Hemos estado reflexionando acerca de la segunda oración paulina que encontramos en la Carta a los Efesios: Efesios 3:14-21. Nuestra reflexión más reciente fue dedicada al análisis de la segunda petición que encontramos en esa oración: “para que habite Cristo por la fe en vuestros corazones” (Efe 3:17). El concepto que se traduce aquí como “habitar” ocupó gran parte de esa reflexión.

Decíamos allí que esta petición procura que Cristo el Señor haga “katoikeō” (G2730) en los corazones de los creyentes. Sabemos que este concepto describe que aquel que habita en ese lugar lo hace de forma permanente. O sea, que no se trata de un huésped o de un visitante. Repetimos: este concepto describe a alguien que vive de manera permanente en ese lugar. Añadimos a esto que según Filón de Alejandría, este concepto trasciende la habitación física para insertarse en la definición de pertenencia y de identidad. O sea, que “katoikeō”, “habitar”, describe una acción que va mucho más allá de residir de manera permanente en un lugar, de hacer de este lugar la morada.
 
Más de uno se preguntará por qué es que esto es así. La respuesta a esta pregunta surge del análisis del concepto mismo. El concepto griego “katoikeō” es en sí una palabra compuesta por los términos “katá” (G2596) y “oikeō” (G3611). El primero, “katá”,  es una preposición que se usa para enfatizar distribución e intensidad. El segundo, “oikeō”, describe la acción de ocupar, de residir y de habitar.

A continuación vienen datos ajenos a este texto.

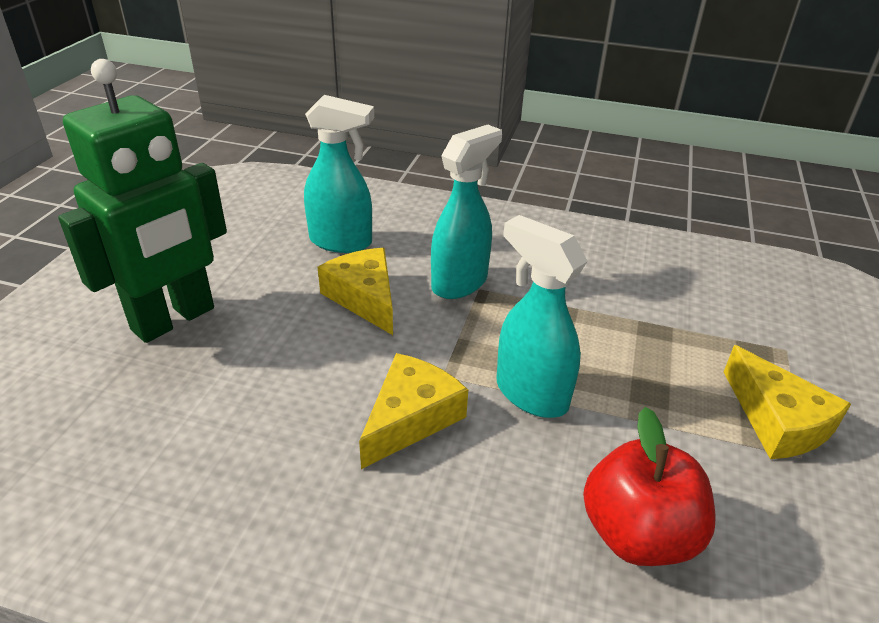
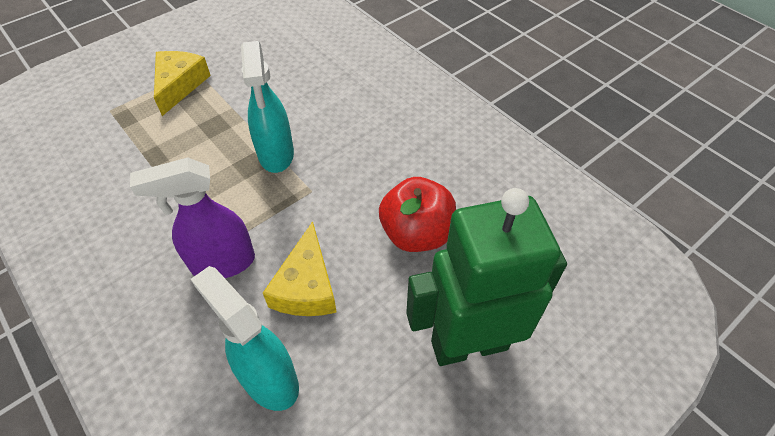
camera: 145 degrees left, 15 degrees up
(411, 418) = (354, 173): yellow cheese -> none
(460, 282) = (222, 263): turquoise spray bottle -> purple spray bottle
(637, 534) = (304, 79): red apple -> red apple (416, 234)

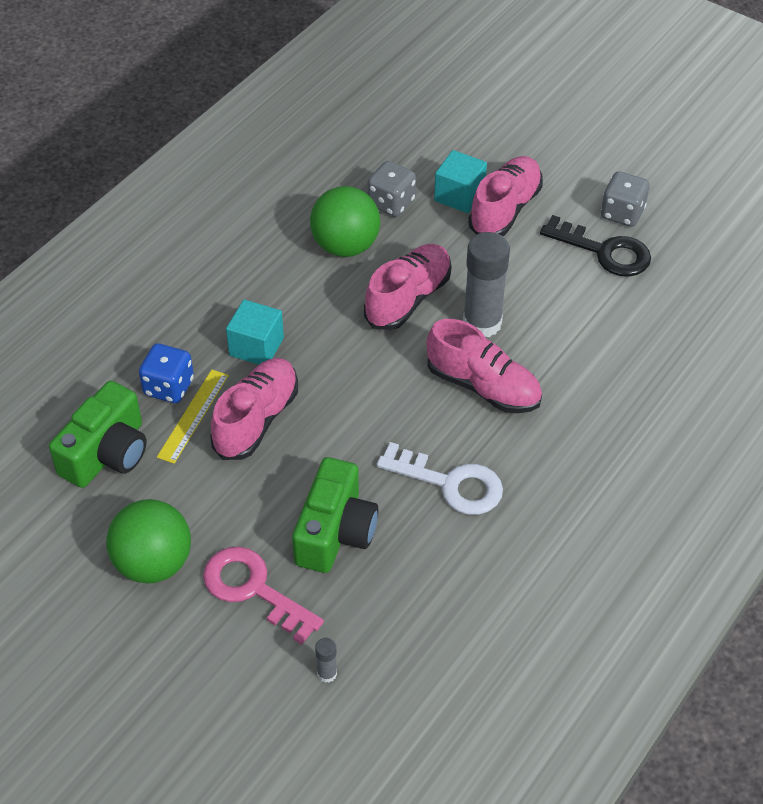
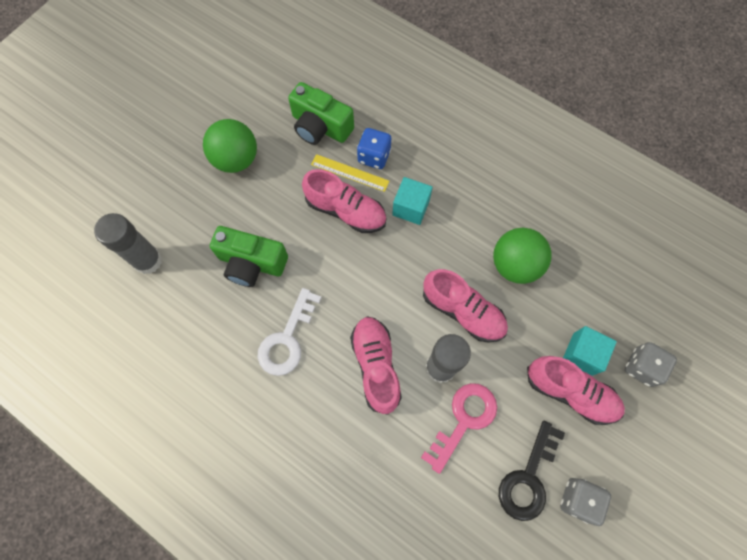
camera: 90 degrees right, 20 degrees up
(254, 590) = (212, 216): pink key -> pink key (463, 420)
(327, 673) = (148, 260): grey glue stick -> grey glue stick, size x2.34
(391, 203) = (566, 299): grey dice -> grey dice (642, 367)
(483, 387) = (376, 366): pink shoe -> pink shoe turned 135 degrees clockwise

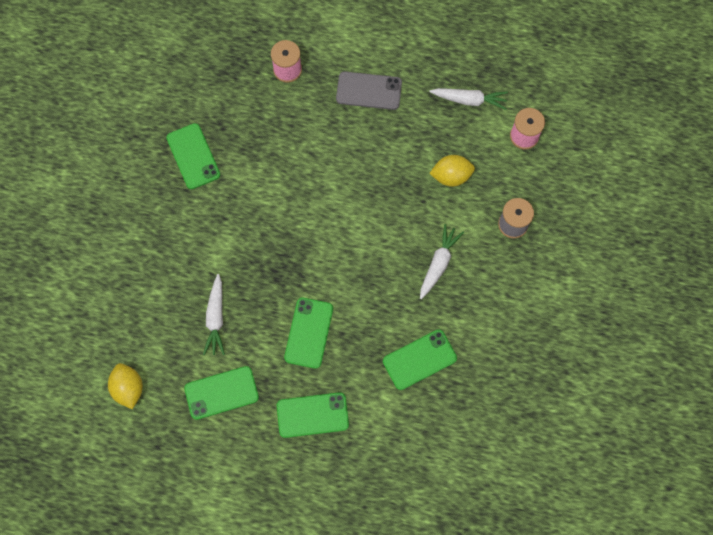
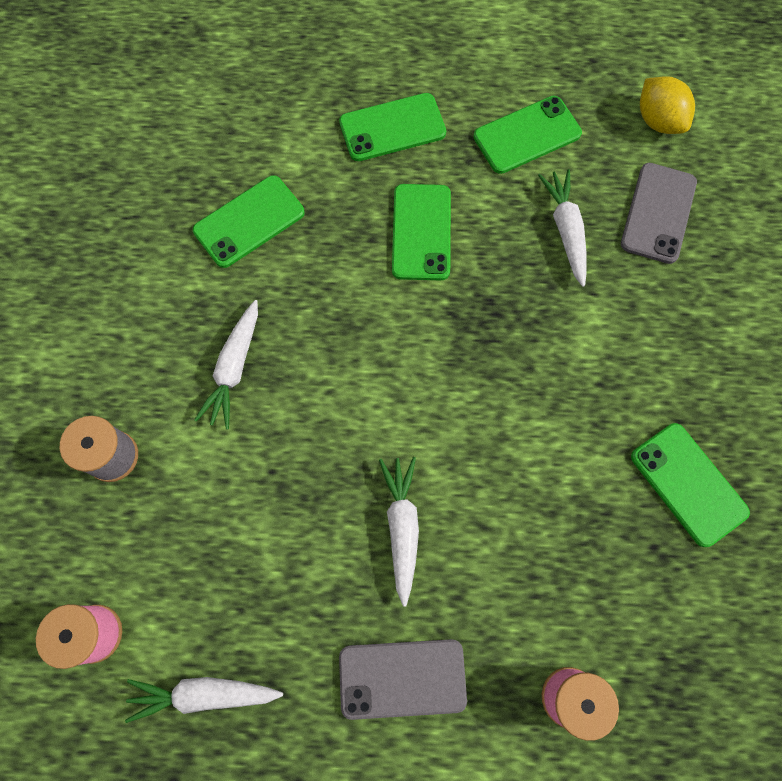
camera: 170 degrees right, 0 degrees up
(153, 320) = (658, 213): none -> grey phone
(355, 160) = (402, 527): none -> white carrot
(451, 176) = (226, 526): yellow lemon -> none

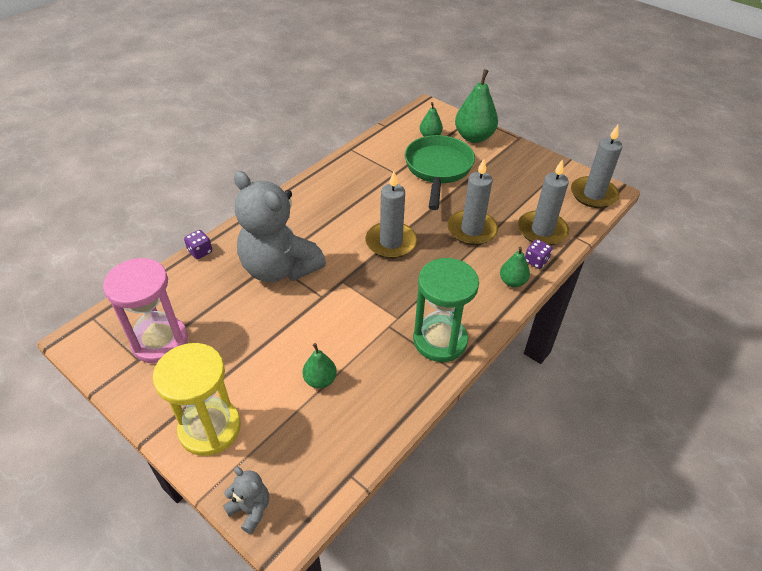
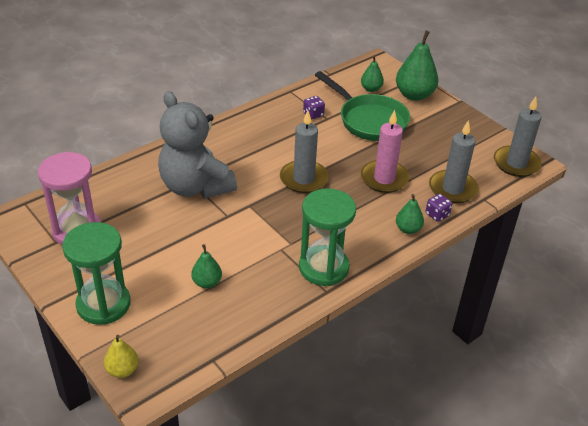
camera: 10 degrees right, 5 degrees down
(200, 252) = (128, 162): purple dice -> purple dice (313, 114)
(210, 428) = (103, 304): yellow hourglass -> green hourglass
(250, 509) = (122, 370): grey teddy bear -> yellow pear
(438, 169) = (369, 120): green pan -> green pan turned 120 degrees clockwise
(472, 230) = (384, 179): grey candle -> pink candle

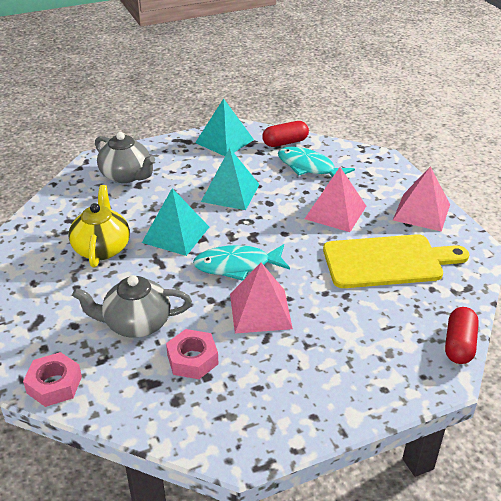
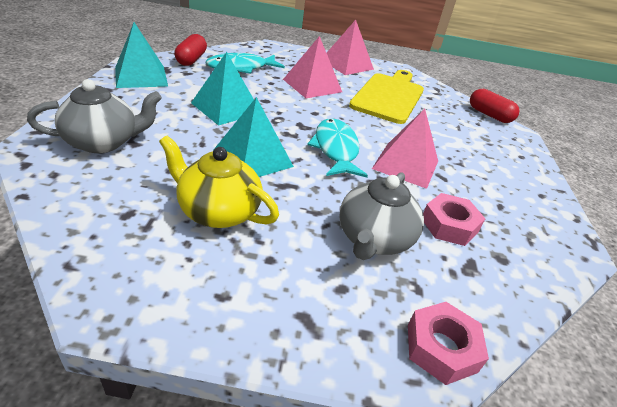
camera: 65 degrees left, 0 degrees up
(237, 265) = (336, 149): turquoise fish -> turquoise fish turned 150 degrees clockwise

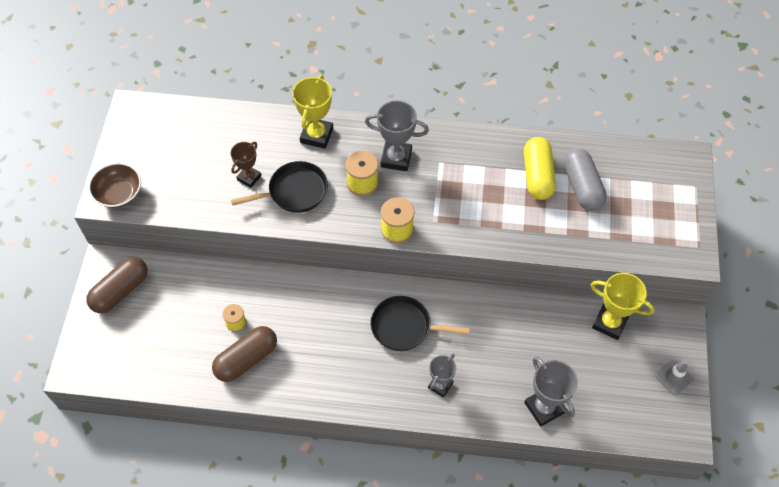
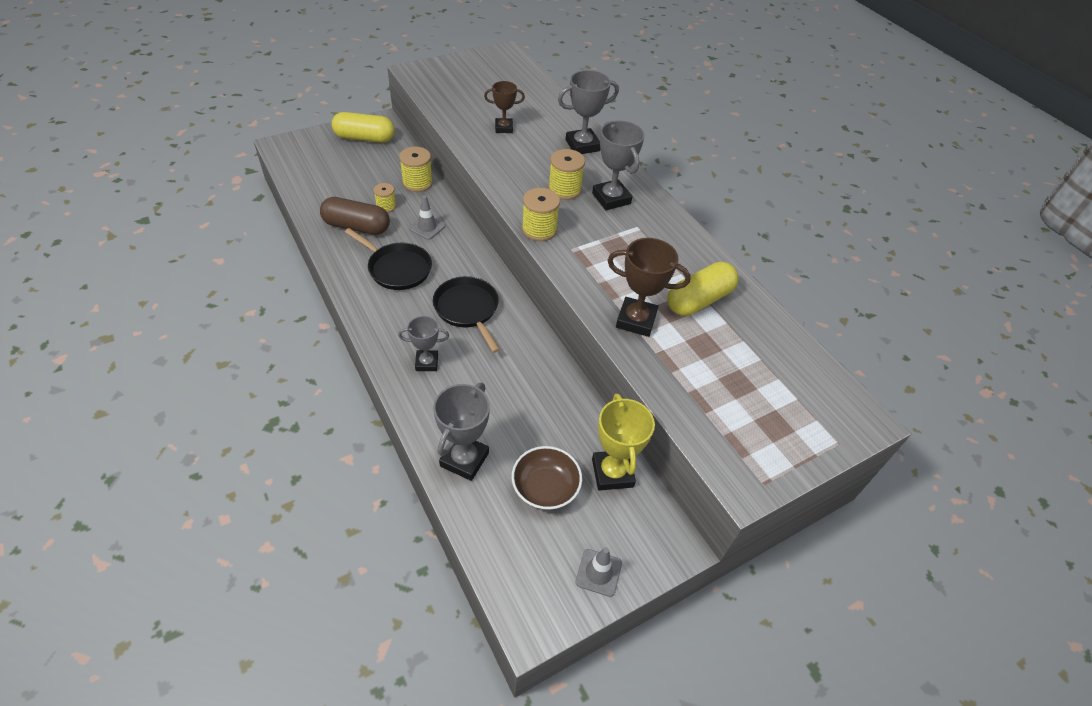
camera: 50 degrees right, 10 degrees down
(119, 193) = (426, 76): brown bowl -> brown bowl (545, 487)
(120, 291) = (365, 138): brown capsule -> yellow capsule
(222, 281) = (417, 183): none -> yellow spool
(287, 305) = (427, 227): none -> grey traffic cone
(294, 191) = (515, 156): black pan -> black pan (397, 268)
(316, 135) = (582, 145): yellow trophy -> grey trophy
(530, 226) = (636, 320): none -> brown trophy
(582, 187) = (725, 341): grey capsule -> none

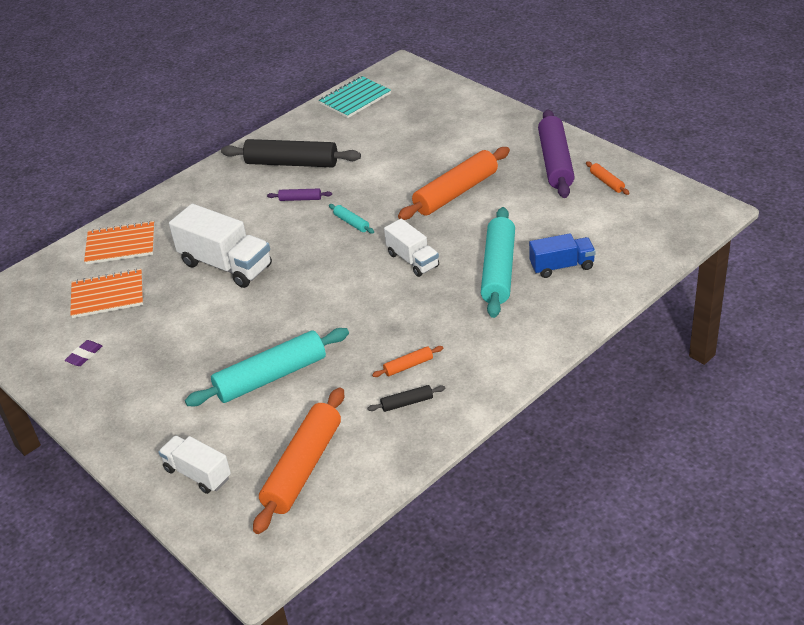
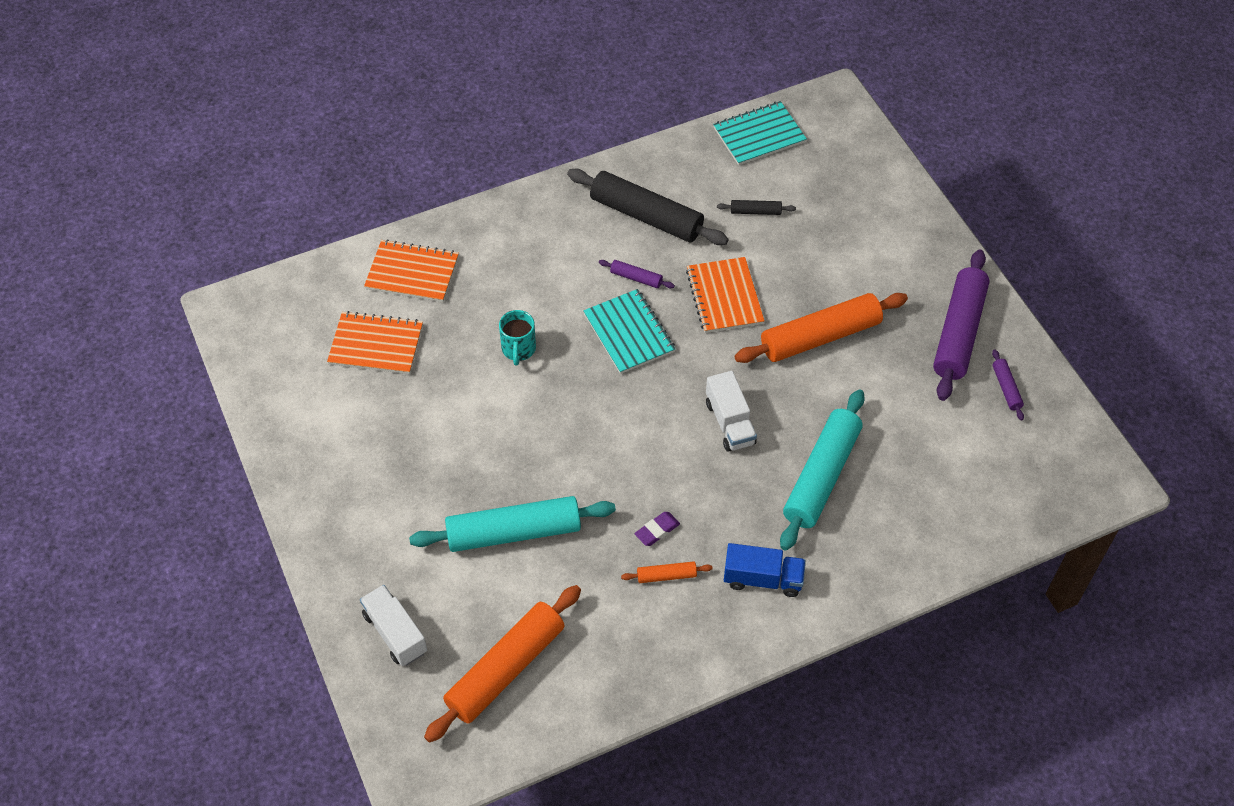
camera: 15 degrees right, 15 degrees up
(84, 355) = (326, 423): purple eraser -> purple eraser (657, 530)
(226, 265) = (518, 349): white truck -> turquoise mug
(309, 231) = (629, 333): none -> turquoise notebook
(351, 223) = (681, 338): turquoise rolling pin -> none
(373, 191) = (724, 297): none -> orange notebook
(407, 403) = (645, 626): black rolling pin -> black rolling pin (755, 212)
(562, 266) = (896, 498): blue truck -> blue truck (762, 579)
(606, 182) = (1006, 388): orange rolling pin -> purple rolling pin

El primer concepto, “katá”, se utiliza para describir extensión hacia abajo (Lcs 10:32), hacia los lados, en todas las direcciones (Lcs 8:39; Hch 9:42), por un sendero o por una ruta (Lcs 10:4). Es más, este concepto se utiliza para describir la ocupación entre los espacios que hay entre los objetos que están colocados en un lugar (Lcs 9:6; Hch 8:26; 9:31; 21:21). Su uso es todavía más amplio cuando consideramos que este concepto también se utiliza para describir algo que está alrededor, un tiempo cercano a otro tiempo (Hch 16:25) y hasta para invocar en el nombre de un garante (Mt 26:63; Heb 6:13).

Las aplicaciones de lo que hemos visto hasta aquí son impresionantes. Describir el “katoikeō” es similar a definir la acción de habitar o de residir en un lugar extendiéndose en todas las direcciones; inlcuyendo hacia abajo. El uso de este concepto predica que aquél que hace “katoikeō” ocupa los espacios entre los objetos que hay en esa habitación; que se mueve en todas las direcciones. El uso de este concepto describe la invocación del nombre de aquel que sirve como garante de que habrá de ocurrir lo que se ha prometido. El uso de este concepto conecta hasta los espacios de tiempo; uno con el otro. En otras palabras, que se afecta el transcurso y el discurso del tiempo entre un suceso y otro. No olvidemos que Pablo está pidiendo que Cristo haga “katoikeō” en el corazón de cada creyente.

Pablo está pidiendo que Cristo se mueva y ocupe todos los espacios que hay en el corazón del creyente, incluyendo aquellos que están abajo, escondidos en el subsuelo del alma. Pablo está pidiendo que Cristo conecte los espacios de tiempo que llevamos por dentro. Pablo está pidiendo que los creyentes lleven por dentro la seguridad y la convicción de que el Garante de nuestras promesas vive dentro de nosotros.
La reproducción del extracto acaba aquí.